Supports automated backup and point-in-time recovery.
Supports up to 5 Read Replicas per instance, within a single Region or cross-region.

MariaDB
MariaDB Community Edition is a MySQL-compatible database with strong support from the open source community, and extra features and performance optimizations.
Supports database size up to 64 TiB.
Supports General Purpose, Memory Optimized, and Burstable Performance instance classes.
Supports automated backup and point-in-time recovery.
Supports up to 5 Read Replicas per instance, within a single Region or cross-region.
Supports global transaction ID (GTID) and thread pooling.
Developed and supported by the MariaDB open source community.

PostgreSQL
PostgreSQL is a powerful, open-source object-relational database system with a strong reputation of reliability, stability, and correctness.
High reliability and stability in a variety of workloads.
Advanced features to perform in high-volume environments.
Vibrant open-source community that releases new features multiple times per year.
Supports multiple extensions that add even more functionality to the database.
Supports General Purpose, Memory Optimized, and Burstable Performance instance classes.
The most Oracle-compatible open-source database.

Oracle
Oracle® Database is a relational database management system developed by Oracle. Amazon RDS makes it easy to set up, operate, and scale Oracle Database deployments in the cloud. With Amazon RDS, you can deploy multiple editions of Oracle Database in minutes with cost-efficient and re-sizable hardware capacity.

Microsoft MySQL Server
SQL Server is a relational database management system developed by Microsoft. Amazon RDS for SQL Server makes it easy to set up, operate, and scale SQL Server deployments in the cloud. With Amazon RDS, you can deploy multiple editions of SQL Server (2012, 2014, 2016, and 2017) including Express, Web, Standard and Enterprise, in minutes with cost-efficient and re-sizable compute capacity.
Further parameters will depend on what we select
https://docs.aws.amazon.com/AmazonRDS/latest/UserGuide/CHAP_SettingUp.html
RDS will be more useful than DynamoDB in our scenario
https://www.sumologic.com/blog/migrating-aws-database-services/

afiller1 commented 4 years ago

The Amazon RDS Free Tier is available to you for 12 months. Each calendar month, the free tier will allow you to use the Amazon RDS resources listed below for free: 750 hrs of Amazon RDS in a Single-AZ db.t2.micro Instance. 20 GB of General Purpose Storage (SSD). 20 GB for automated backup storage and any user-initiated DB Snapshots.

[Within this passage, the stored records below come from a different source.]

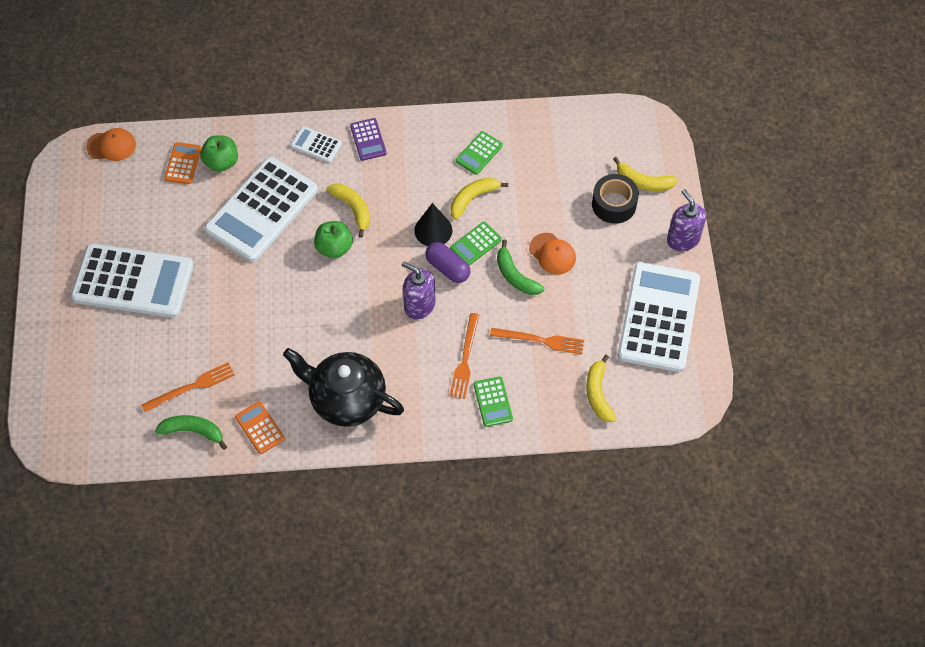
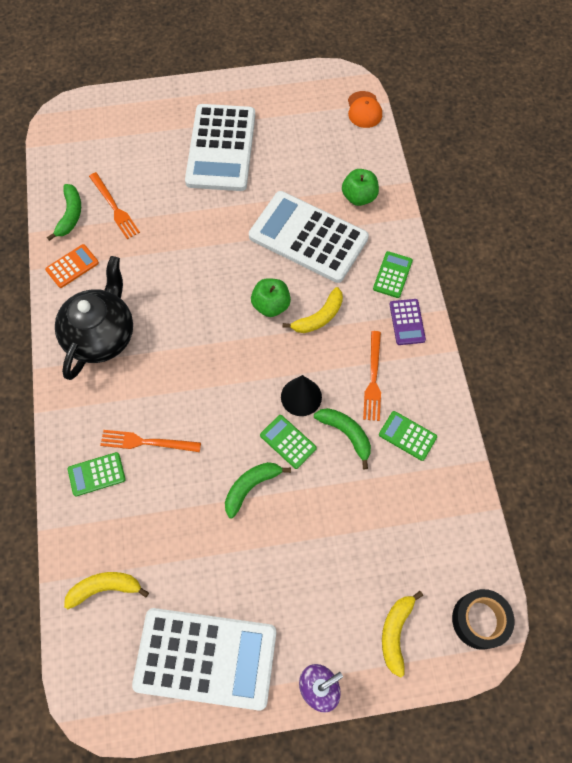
camera: 85 degrees right, 5 degrees up
(183, 163) = (353, 166): orange calculator -> none
(316, 145) = (392, 275): white calculator -> green calculator
(368, 139) = (407, 322): purple calculator -> purple calculator turned 75 degrees counterclockwise
(419, 305) = (209, 391): purple soap dispenser -> none
(447, 268) = (255, 415): purple capsule -> none
(473, 198) = (346, 434): yellow banana -> green banana
(540, 340) = (171, 520): orange fork -> orange fork (373, 379)
(552, 254) = (283, 526): orange cap -> none
(614, 204) = (358, 596): black tape -> black tape (479, 620)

afiller1 commented 4 years ago

need to install key pair (already downloaded)
get familiar with psql

kdahlquist commented 4 years ago

This wiki page has instructions for building a GRNmap workbook: https://xmlpipedb.cs.lmu.edu/biodb/fall2019/index.php/Week_10 so @afiller1 can see the queries performed by the students using GRNmap.

afiller1 commented 4 years ago

Notes from my meeting with Dr. Dahlquist in an attempt to draw out how the database will look: database_layout Contains fields, how the tables correspond to one another, attempts at normalizing, highlighting spots that may require more work to normalize, and ways that we may want to move the data around in the actual database. I'm hoping to stop by @dondi 's office hours on Tuesday to draw out a finalized ERD for how we want this to work, so that I can get to uploading the data to our RDS instance by the middle of the week.

kdahlquist commented 4 years ago

Copied over from #826.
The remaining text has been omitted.